◆ **Aim of the task**
A copy is needed of each line in the records that has the word "added".

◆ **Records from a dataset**
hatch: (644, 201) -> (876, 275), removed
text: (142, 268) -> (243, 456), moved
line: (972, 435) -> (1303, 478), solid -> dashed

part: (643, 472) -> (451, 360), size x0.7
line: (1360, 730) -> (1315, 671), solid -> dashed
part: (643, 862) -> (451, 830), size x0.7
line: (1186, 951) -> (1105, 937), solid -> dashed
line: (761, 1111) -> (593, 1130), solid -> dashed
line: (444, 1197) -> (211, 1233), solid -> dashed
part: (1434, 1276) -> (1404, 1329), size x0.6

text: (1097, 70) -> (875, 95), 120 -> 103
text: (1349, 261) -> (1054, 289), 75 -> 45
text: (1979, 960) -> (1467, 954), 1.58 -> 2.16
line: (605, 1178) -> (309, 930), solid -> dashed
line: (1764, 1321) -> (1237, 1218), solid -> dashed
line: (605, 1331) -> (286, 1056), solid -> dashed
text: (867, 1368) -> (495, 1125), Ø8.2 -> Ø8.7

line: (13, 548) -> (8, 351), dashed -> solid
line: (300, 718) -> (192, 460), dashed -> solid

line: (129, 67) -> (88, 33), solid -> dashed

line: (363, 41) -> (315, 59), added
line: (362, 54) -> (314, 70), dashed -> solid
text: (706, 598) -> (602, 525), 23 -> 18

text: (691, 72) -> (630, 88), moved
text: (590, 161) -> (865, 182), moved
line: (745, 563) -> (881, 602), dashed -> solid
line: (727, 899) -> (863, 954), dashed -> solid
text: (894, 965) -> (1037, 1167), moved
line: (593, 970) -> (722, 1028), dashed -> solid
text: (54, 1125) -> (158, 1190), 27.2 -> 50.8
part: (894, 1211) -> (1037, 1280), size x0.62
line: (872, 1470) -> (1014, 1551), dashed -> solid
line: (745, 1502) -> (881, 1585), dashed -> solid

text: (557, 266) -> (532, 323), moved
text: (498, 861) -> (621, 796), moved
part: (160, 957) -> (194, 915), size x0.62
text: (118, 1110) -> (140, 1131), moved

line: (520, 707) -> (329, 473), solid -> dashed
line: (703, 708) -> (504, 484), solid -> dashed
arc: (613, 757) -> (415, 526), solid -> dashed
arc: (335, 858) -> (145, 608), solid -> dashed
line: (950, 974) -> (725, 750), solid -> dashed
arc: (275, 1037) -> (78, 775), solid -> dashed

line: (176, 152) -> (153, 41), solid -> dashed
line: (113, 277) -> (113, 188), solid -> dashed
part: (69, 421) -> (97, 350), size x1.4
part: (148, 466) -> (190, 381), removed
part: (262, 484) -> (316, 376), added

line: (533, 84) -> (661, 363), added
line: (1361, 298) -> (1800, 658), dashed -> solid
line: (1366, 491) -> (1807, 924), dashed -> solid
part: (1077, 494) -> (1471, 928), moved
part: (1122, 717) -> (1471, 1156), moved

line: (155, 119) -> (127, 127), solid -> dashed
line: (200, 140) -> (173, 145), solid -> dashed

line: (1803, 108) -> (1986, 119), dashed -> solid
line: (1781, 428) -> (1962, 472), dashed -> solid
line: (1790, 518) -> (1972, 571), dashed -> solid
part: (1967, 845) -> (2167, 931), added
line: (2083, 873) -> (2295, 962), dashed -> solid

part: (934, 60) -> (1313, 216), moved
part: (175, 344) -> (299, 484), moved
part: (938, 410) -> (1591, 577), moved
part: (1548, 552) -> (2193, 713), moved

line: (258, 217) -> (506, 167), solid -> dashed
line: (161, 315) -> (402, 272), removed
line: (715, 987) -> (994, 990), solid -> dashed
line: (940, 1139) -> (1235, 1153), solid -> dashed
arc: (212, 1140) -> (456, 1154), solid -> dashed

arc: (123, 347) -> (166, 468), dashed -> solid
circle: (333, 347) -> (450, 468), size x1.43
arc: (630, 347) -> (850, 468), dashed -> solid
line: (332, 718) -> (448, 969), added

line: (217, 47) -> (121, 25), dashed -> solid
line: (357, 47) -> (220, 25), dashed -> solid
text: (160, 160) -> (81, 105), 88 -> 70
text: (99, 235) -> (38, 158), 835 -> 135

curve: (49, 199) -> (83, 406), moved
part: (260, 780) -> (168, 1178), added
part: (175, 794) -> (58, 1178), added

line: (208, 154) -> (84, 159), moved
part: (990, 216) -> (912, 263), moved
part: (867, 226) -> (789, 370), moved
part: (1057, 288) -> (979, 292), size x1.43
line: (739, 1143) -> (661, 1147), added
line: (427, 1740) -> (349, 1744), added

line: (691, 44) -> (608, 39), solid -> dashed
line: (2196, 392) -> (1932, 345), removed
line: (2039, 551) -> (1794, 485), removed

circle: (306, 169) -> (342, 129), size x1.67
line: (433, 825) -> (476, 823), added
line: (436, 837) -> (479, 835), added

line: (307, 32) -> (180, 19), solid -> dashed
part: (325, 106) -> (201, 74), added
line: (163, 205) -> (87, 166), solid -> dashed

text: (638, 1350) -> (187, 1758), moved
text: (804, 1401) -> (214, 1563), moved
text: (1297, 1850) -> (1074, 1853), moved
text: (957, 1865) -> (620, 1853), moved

◆ **Solution for this exercise**
line: (363, 41) -> (315, 59), added
part: (262, 484) -> (316, 376), added
line: (533, 84) -> (661, 363), added
part: (1967, 845) -> (2167, 931), added
line: (332, 718) -> (448, 969), added
part: (260, 780) -> (168, 1178), added
part: (175, 794) -> (58, 1178), added
line: (739, 1143) -> (661, 1147), added
line: (427, 1740) -> (349, 1744), added
line: (433, 825) -> (476, 823), added
line: (436, 837) -> (479, 835), added
part: (325, 106) -> (201, 74), added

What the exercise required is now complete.